→ TASK PROMPT: Each of the records below must be reproduced verbatim.

→ Data items:
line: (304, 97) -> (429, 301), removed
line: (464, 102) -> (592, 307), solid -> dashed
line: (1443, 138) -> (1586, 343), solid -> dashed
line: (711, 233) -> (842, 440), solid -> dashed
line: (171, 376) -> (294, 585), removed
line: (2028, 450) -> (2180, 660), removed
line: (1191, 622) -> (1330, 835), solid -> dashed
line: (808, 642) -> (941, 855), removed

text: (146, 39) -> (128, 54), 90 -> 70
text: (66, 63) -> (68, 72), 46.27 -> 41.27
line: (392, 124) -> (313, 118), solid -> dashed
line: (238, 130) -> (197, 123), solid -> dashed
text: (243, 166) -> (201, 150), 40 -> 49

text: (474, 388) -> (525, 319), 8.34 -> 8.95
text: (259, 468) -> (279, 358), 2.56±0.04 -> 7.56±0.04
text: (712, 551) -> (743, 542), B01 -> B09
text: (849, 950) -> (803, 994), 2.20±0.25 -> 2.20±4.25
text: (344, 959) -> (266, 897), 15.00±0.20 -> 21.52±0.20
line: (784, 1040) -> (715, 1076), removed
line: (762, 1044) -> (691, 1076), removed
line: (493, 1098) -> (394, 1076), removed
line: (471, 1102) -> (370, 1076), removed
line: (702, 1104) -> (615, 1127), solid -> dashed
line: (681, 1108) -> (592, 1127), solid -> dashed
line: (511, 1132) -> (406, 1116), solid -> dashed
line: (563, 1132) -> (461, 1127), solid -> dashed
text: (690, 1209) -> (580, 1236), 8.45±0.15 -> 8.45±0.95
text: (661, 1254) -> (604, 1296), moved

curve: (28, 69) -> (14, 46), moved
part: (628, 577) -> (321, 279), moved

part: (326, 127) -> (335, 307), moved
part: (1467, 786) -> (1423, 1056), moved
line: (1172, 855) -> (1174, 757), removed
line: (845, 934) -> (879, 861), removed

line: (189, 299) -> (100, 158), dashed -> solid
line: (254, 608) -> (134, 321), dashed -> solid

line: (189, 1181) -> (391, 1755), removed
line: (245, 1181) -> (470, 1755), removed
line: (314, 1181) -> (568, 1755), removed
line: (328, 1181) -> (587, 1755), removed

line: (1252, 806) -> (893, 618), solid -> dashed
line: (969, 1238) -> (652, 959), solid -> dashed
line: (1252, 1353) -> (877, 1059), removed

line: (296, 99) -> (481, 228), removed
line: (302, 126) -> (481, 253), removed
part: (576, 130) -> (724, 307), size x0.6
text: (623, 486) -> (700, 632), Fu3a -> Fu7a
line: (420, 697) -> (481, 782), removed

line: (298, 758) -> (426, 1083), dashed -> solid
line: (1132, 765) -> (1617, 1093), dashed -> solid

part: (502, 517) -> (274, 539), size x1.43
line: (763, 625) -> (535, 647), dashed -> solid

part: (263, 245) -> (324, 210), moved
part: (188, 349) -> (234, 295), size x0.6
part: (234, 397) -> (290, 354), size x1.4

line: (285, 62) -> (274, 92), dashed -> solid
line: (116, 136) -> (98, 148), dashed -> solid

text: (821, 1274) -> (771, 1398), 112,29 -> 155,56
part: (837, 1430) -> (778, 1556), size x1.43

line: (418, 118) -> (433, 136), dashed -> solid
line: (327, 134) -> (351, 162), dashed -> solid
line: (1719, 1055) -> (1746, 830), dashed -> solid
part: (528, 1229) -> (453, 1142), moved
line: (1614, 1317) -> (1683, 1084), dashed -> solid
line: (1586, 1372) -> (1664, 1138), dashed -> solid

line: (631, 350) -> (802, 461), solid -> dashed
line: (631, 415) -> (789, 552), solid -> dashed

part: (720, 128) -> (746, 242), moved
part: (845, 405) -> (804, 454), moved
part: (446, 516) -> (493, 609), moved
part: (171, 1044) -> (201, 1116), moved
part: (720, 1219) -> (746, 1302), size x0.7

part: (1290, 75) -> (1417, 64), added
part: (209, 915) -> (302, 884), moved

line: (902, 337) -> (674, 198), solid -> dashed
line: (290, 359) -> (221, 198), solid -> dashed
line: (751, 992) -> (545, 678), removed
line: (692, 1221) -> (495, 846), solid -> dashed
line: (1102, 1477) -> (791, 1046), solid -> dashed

→ ANSWER BELOW:
line: (304, 97) -> (429, 301), removed
line: (464, 102) -> (592, 307), solid -> dashed
line: (1443, 138) -> (1586, 343), solid -> dashed
line: (711, 233) -> (842, 440), solid -> dashed
line: (171, 376) -> (294, 585), removed
line: (2028, 450) -> (2180, 660), removed
line: (1191, 622) -> (1330, 835), solid -> dashed
line: (808, 642) -> (941, 855), removed

text: (146, 39) -> (128, 54), 90 -> 70
text: (66, 63) -> (68, 72), 46.27 -> 41.27
line: (392, 124) -> (313, 118), solid -> dashed
line: (238, 130) -> (197, 123), solid -> dashed
text: (243, 166) -> (201, 150), 40 -> 49

text: (474, 388) -> (525, 319), 8.34 -> 8.95
text: (259, 468) -> (279, 358), 2.56±0.04 -> 7.56±0.04
text: (712, 551) -> (743, 542), B01 -> B09
text: (849, 950) -> (803, 994), 2.20±0.25 -> 2.20±4.25
text: (344, 959) -> (266, 897), 15.00±0.20 -> 21.52±0.20
line: (784, 1040) -> (715, 1076), removed
line: (762, 1044) -> (691, 1076), removed
line: (493, 1098) -> (394, 1076), removed
line: (471, 1102) -> (370, 1076), removed
line: (702, 1104) -> (615, 1127), solid -> dashed
line: (681, 1108) -> (592, 1127), solid -> dashed
line: (511, 1132) -> (406, 1116), solid -> dashed
line: (563, 1132) -> (461, 1127), solid -> dashed
text: (690, 1209) -> (580, 1236), 8.45±0.15 -> 8.45±0.95
text: (661, 1254) -> (604, 1296), moved

curve: (28, 69) -> (14, 46), moved
part: (628, 577) -> (321, 279), moved

part: (326, 127) -> (335, 307), moved
part: (1467, 786) -> (1423, 1056), moved
line: (1172, 855) -> (1174, 757), removed
line: (845, 934) -> (879, 861), removed

line: (189, 299) -> (100, 158), dashed -> solid
line: (254, 608) -> (134, 321), dashed -> solid

line: (189, 1181) -> (391, 1755), removed
line: (245, 1181) -> (470, 1755), removed
line: (314, 1181) -> (568, 1755), removed
line: (328, 1181) -> (587, 1755), removed

line: (1252, 806) -> (893, 618), solid -> dashed
line: (969, 1238) -> (652, 959), solid -> dashed
line: (1252, 1353) -> (877, 1059), removed

line: (296, 99) -> (481, 228), removed
line: (302, 126) -> (481, 253), removed
part: (576, 130) -> (724, 307), size x0.6
text: (623, 486) -> (700, 632), Fu3a -> Fu7a
line: (420, 697) -> (481, 782), removed

line: (298, 758) -> (426, 1083), dashed -> solid
line: (1132, 765) -> (1617, 1093), dashed -> solid

part: (502, 517) -> (274, 539), size x1.43
line: (763, 625) -> (535, 647), dashed -> solid

part: (263, 245) -> (324, 210), moved
part: (188, 349) -> (234, 295), size x0.6
part: (234, 397) -> (290, 354), size x1.4

line: (285, 62) -> (274, 92), dashed -> solid
line: (116, 136) -> (98, 148), dashed -> solid

text: (821, 1274) -> (771, 1398), 112,29 -> 155,56
part: (837, 1430) -> (778, 1556), size x1.43

line: (418, 118) -> (433, 136), dashed -> solid
line: (327, 134) -> (351, 162), dashed -> solid
line: (1719, 1055) -> (1746, 830), dashed -> solid
part: (528, 1229) -> (453, 1142), moved
line: (1614, 1317) -> (1683, 1084), dashed -> solid
line: (1586, 1372) -> (1664, 1138), dashed -> solid

line: (631, 350) -> (802, 461), solid -> dashed
line: (631, 415) -> (789, 552), solid -> dashed

part: (720, 128) -> (746, 242), moved
part: (845, 405) -> (804, 454), moved
part: (446, 516) -> (493, 609), moved
part: (171, 1044) -> (201, 1116), moved
part: (720, 1219) -> (746, 1302), size x0.7

part: (1290, 75) -> (1417, 64), added
part: (209, 915) -> (302, 884), moved

line: (902, 337) -> (674, 198), solid -> dashed
line: (290, 359) -> (221, 198), solid -> dashed
line: (751, 992) -> (545, 678), removed
line: (692, 1221) -> (495, 846), solid -> dashed
line: (1102, 1477) -> (791, 1046), solid -> dashed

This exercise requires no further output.